Say how many lines in the records contain the string "curve", giving the number by itself.
◆ ◆ ◆ ◆ ◆
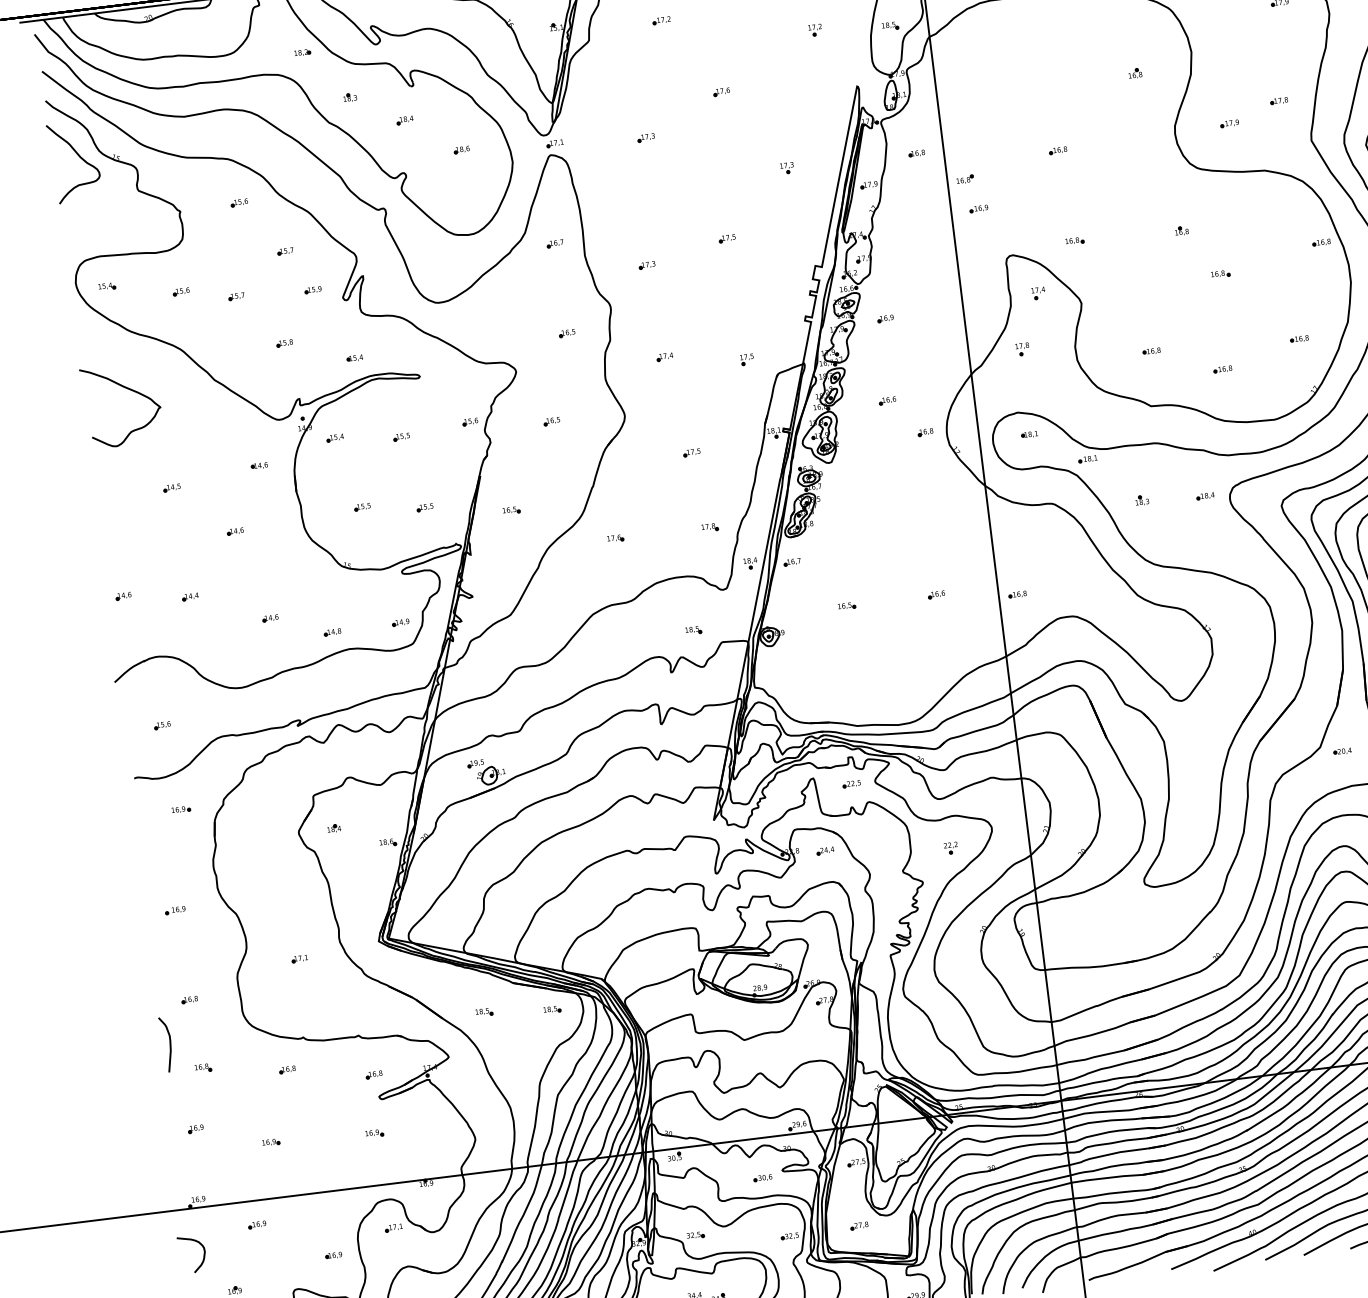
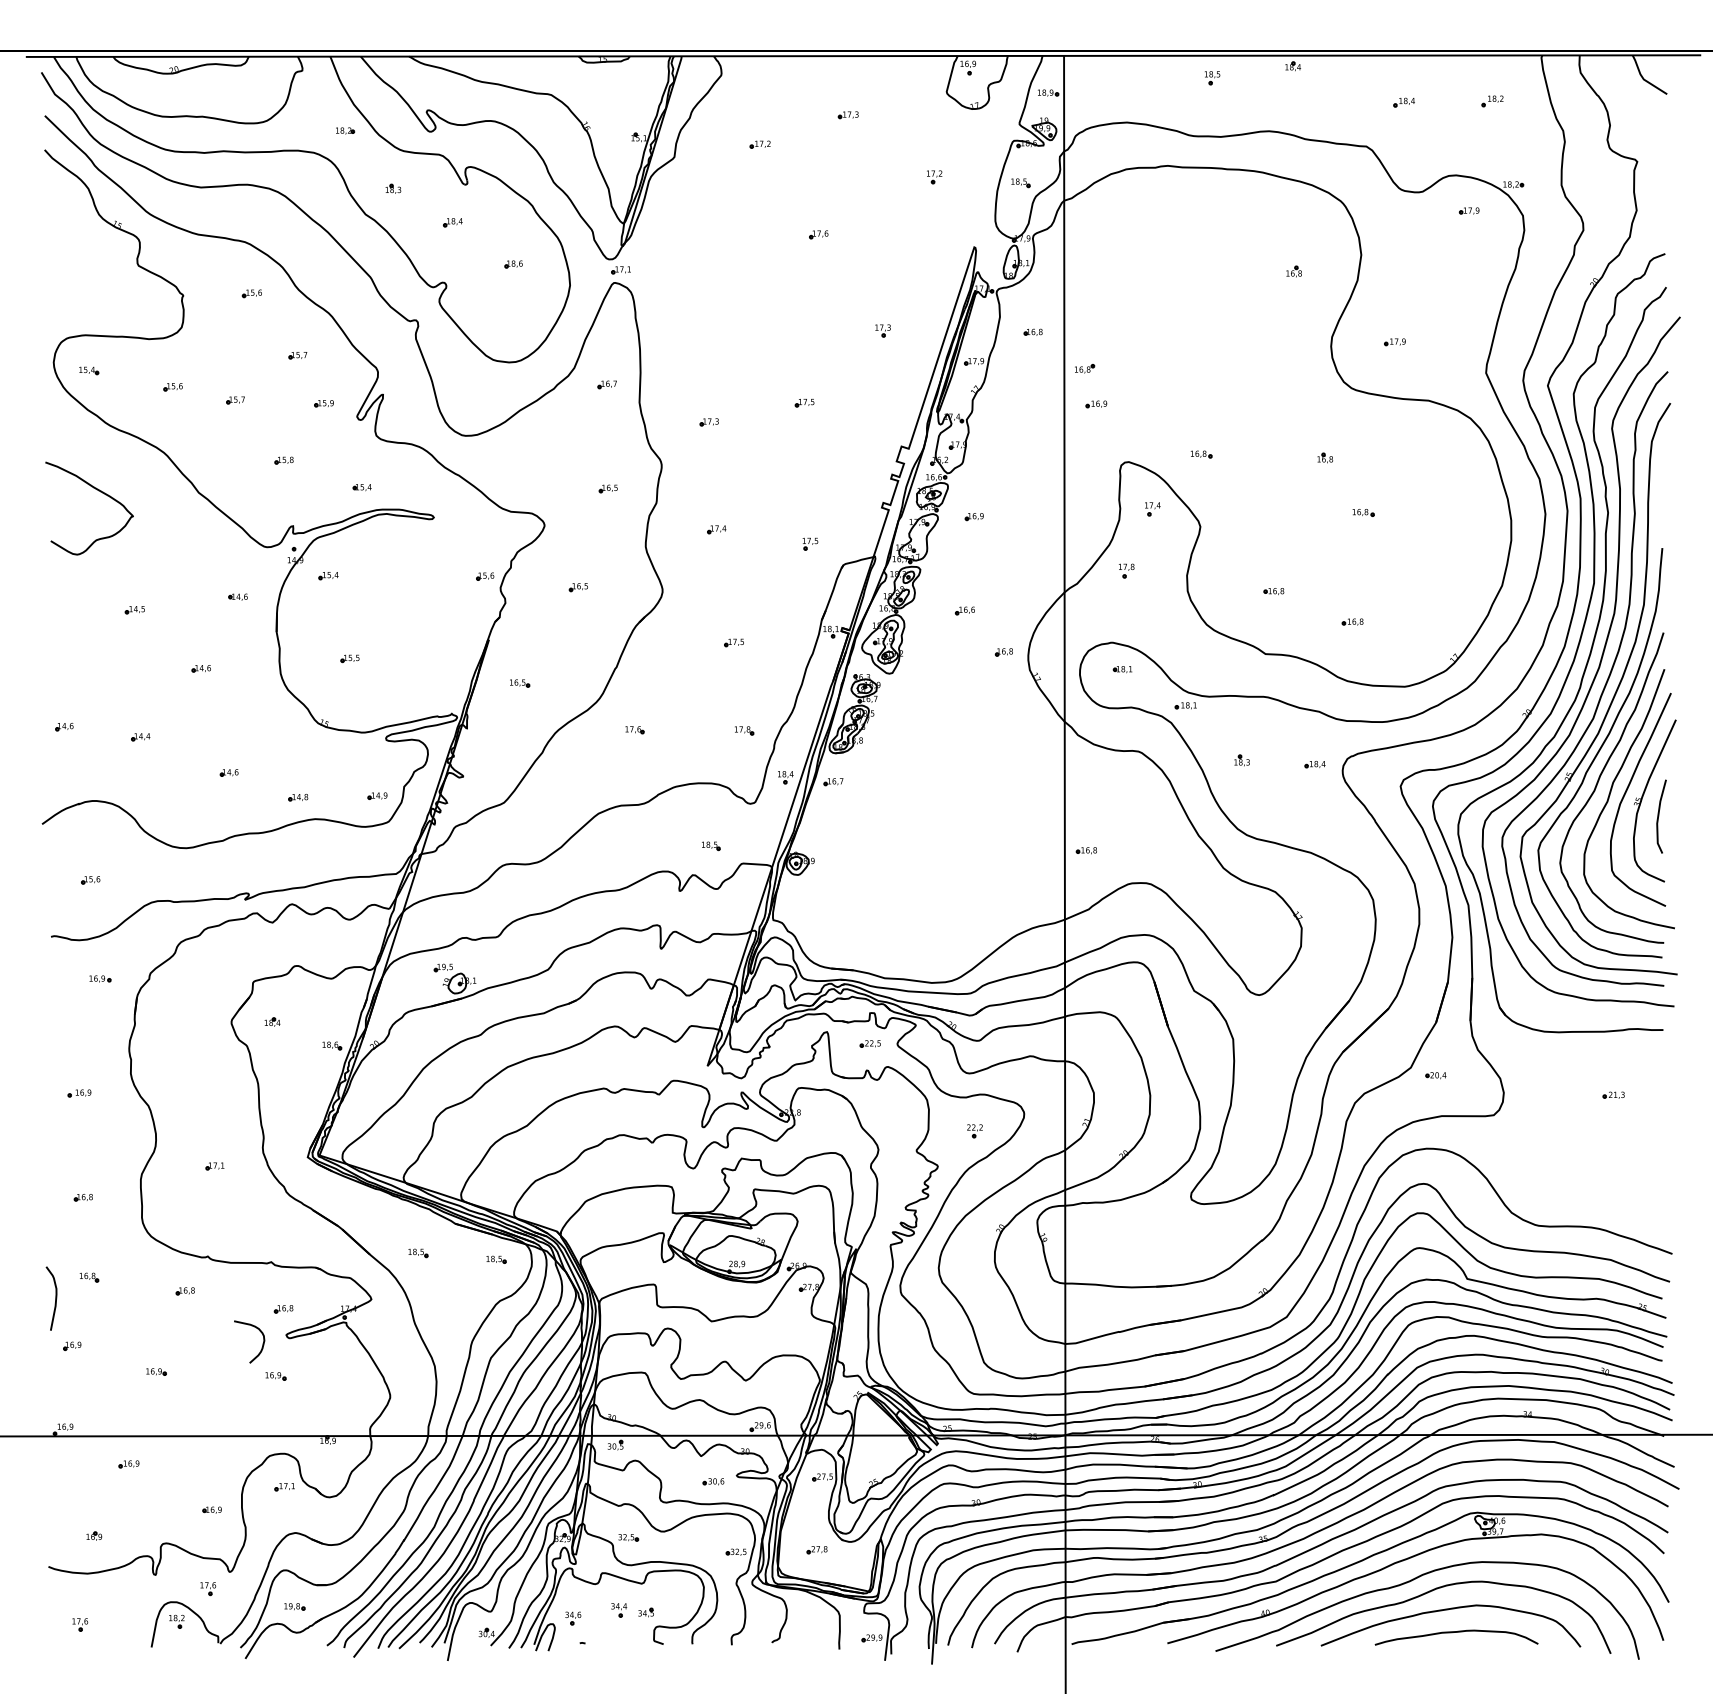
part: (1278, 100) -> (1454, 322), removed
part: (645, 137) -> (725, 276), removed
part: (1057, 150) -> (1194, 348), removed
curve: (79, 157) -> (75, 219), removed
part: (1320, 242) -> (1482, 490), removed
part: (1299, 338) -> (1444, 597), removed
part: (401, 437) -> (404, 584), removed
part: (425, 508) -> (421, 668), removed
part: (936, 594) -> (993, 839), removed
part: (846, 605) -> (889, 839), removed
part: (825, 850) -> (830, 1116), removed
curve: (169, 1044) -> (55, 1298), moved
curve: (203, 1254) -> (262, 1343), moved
◆ ◆ ◆ ◆ ◆
» **Task solution**
3